Alguns na comunidade de inteligência estadunidense acreditam que Biden está convencido que a sua perspectiva de ser reeleito dependa de uma vitória, ou de algum acordo satisfatório, na guerra da Ucrânia. A rejeição de Blinken sobre a perspectiva de um cessar-fogo na Ucrânia, manifestada no seu discurso de 2 de junho na Finlândia, sobre a qual eu escrevi na semana passada, faz parte desta maneira de pensar.
Putin deve ser condenado, corretamente, pela sua decisão de jogar a Europa na sua guerra mais violenta e destrutiva desde as guerras nos Balcãs nos anos de 1990. Mas aqueles que estão no comando da Casa Branca devem responder pela sua disposição de deixar uma situação obviamente tensa levar a uma guerra quando, talvez, uma garantia inequívoca de que não seria permitida a entrada da Ucrânia na OTAN poderia ter mantido a paz.
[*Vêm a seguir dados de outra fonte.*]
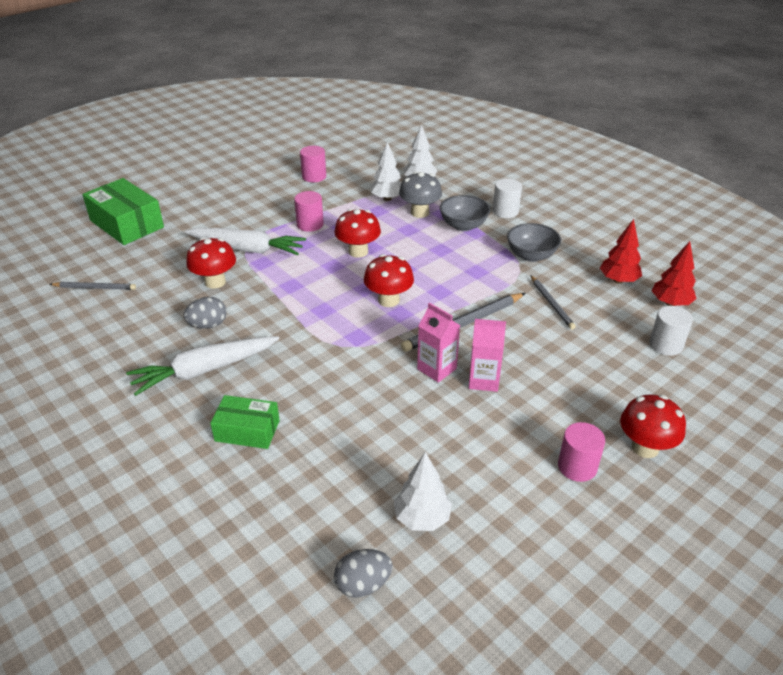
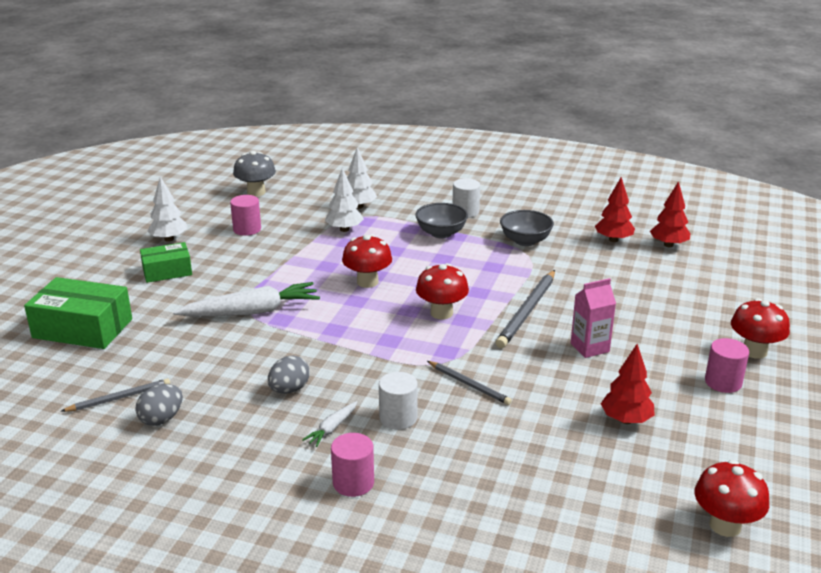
camera: 30 degrees left, 10 degrees down
(204, 370) = (332, 428): white carrot -> white carrot, size x0.46
(215, 282) = (251, 351): red mushroom -> red mushroom (725, 525)
(247, 430) = (432, 460): green box -> green box (167, 271)
(310, 224) = (292, 272): pink cylinder -> pink cylinder (353, 483)
(363, 584) = (659, 529): grey egg -> grey egg (161, 419)
(419, 213) = (389, 233): grey mushroom -> grey mushroom (256, 192)
(422, 518) = (651, 464): white tree -> white tree (169, 239)
(436, 369) = (543, 352): pink carton -> none
(443, 465) = (626, 420): none -> red tree
(551, 304) = (581, 273): grey pencil -> grey pencil (469, 384)
(666, 345) = (695, 276): white cylinder -> white cylinder (398, 418)

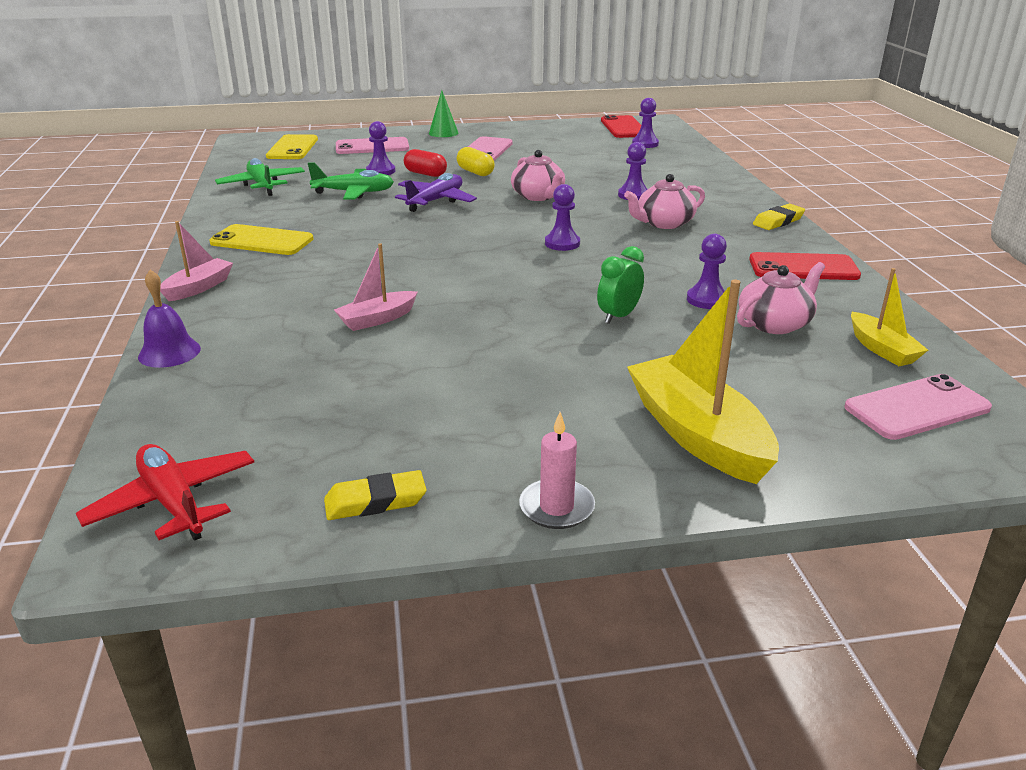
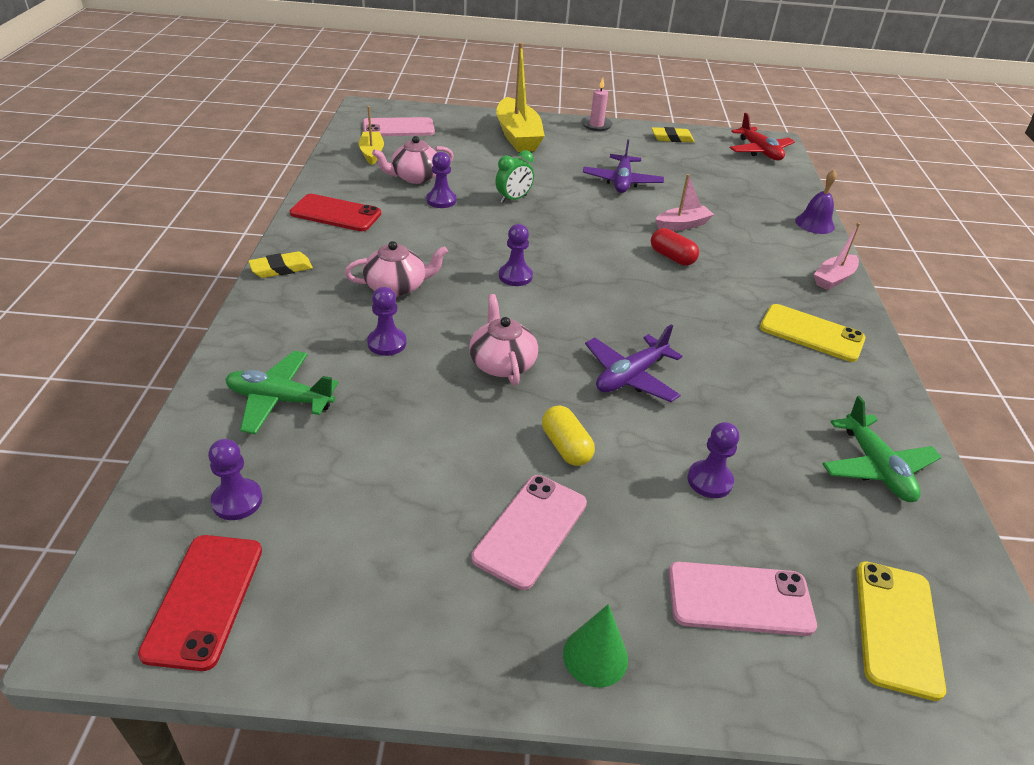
camera: 170 degrees left, 10 degrees up
(354, 193) = (737, 418): green plane -> green plane (280, 400)
(425, 174) = (640, 457): red capsule -> red capsule (672, 257)
(471, 370) = (622, 182): none -> purple plane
A contra-ofensiva da Ucrânia está avançando lentamente nos seus primeiros dias, portanto as notícias sobre a guerra desapareceram rapidamente das capas do New York Times e do Washington Post. O medo que os jornais têm de uma nova presidência de Trump parece haver diminuído o apetite deles por fazer reportagens objetivas quando publicam más notícias do front. A má notícia pode continuar vindo do poder limitado das forças aéreas e de mísseis ucranianas, as quais continuam sendo ineficazes contra a Rússia.
Dentre a comunidade de inteligência estadunidense, acredita-se que a Rússia tenha destruído a represa vital de Kakhovka, no rio Dnipro. A motivação de Putin não está clara. Será que a sabotagem visava a inundação e desacelerar o caminho do Exército da Ucrânia até a zona de guerra no sudeste? Será que havia locais de armazenagem escondidos de armas e munições ucranianas na área inundada? (O comando militar ucraniano está movendo constantemente os seus estoques, num esforço para confundir a vigilância por satélite e os alvos de mísseis dos russos.) Ou será que Putin está simplesmente derrubando um peão e fazendo o governo de Volodymyr Zelensky entender que este é o começo do fim?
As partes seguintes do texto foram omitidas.